Day 1 of Poincare Conjecture

Either January 14th or February the 11th, I’ll be leading a discussion on the Poincare Conjecture. It will be the first of a series based on the Millennium problems, a group of seven problems which the Clay Institute put a million dollar bounty on, in the hopes that they would be solved by the end of the century. Here’s something to listen to while you follow along:

The Poincare Conjecture has the distention of being the only problem solved. The conjecture asks whether a compact connected and simply connected 3 manifold is the same as a 3-sphere, and proof that it is was submitted to arXiv.org in 2003, and was deemed correct by the mathematics world in 2006. Grigori Perelman, the Russian mathematician who solved it, quickly became a celebrity for solving it and gained more recognition when he turned down the the million dollar prize. This project combines my interest in Russian Mathematics and n-dimensional space, so of course this is the one I would choose. Tonight, lets start to take a look at reaching a basic understanding of the topic.
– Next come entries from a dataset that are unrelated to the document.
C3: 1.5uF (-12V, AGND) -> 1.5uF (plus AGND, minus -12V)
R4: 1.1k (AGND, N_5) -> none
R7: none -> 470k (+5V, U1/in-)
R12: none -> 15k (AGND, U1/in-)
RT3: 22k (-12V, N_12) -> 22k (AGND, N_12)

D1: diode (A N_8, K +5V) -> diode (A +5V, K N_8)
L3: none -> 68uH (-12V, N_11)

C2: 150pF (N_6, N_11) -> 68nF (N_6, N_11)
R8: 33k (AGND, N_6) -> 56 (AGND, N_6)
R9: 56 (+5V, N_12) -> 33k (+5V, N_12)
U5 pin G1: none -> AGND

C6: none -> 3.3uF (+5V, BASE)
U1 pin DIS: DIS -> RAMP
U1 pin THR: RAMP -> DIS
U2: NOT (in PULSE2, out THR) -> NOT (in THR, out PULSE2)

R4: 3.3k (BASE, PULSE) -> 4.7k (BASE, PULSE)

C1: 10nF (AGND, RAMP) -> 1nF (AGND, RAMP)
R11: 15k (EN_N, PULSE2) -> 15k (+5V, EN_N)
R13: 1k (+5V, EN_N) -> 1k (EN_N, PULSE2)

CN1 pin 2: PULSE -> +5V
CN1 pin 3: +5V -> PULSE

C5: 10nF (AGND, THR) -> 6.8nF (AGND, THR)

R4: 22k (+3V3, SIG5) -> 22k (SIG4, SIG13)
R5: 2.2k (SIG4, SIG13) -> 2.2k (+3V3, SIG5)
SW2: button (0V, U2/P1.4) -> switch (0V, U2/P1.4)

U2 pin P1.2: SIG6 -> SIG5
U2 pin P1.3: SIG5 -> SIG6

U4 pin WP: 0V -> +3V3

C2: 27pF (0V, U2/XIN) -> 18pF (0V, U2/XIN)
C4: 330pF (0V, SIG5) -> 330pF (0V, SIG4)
The first question I have is about things the conjecture says. What does “Compact connected and simply connected” mean? What’s a 3-manifold? How about a 3-sphere? When I went looking for some help understanding the proof, I found that “Perelman’s proof of the Poincare Conjecture extends the Hamilton (1982) program using the Ricci Flow to prove not just some special cases of the conjecture, but the entire statement.” (Quora)  Hamilton program? Ricci Flow? What is any of this? These are questions to start with. On top of that, I must starting finding some problems that will help me think about the problems deeper.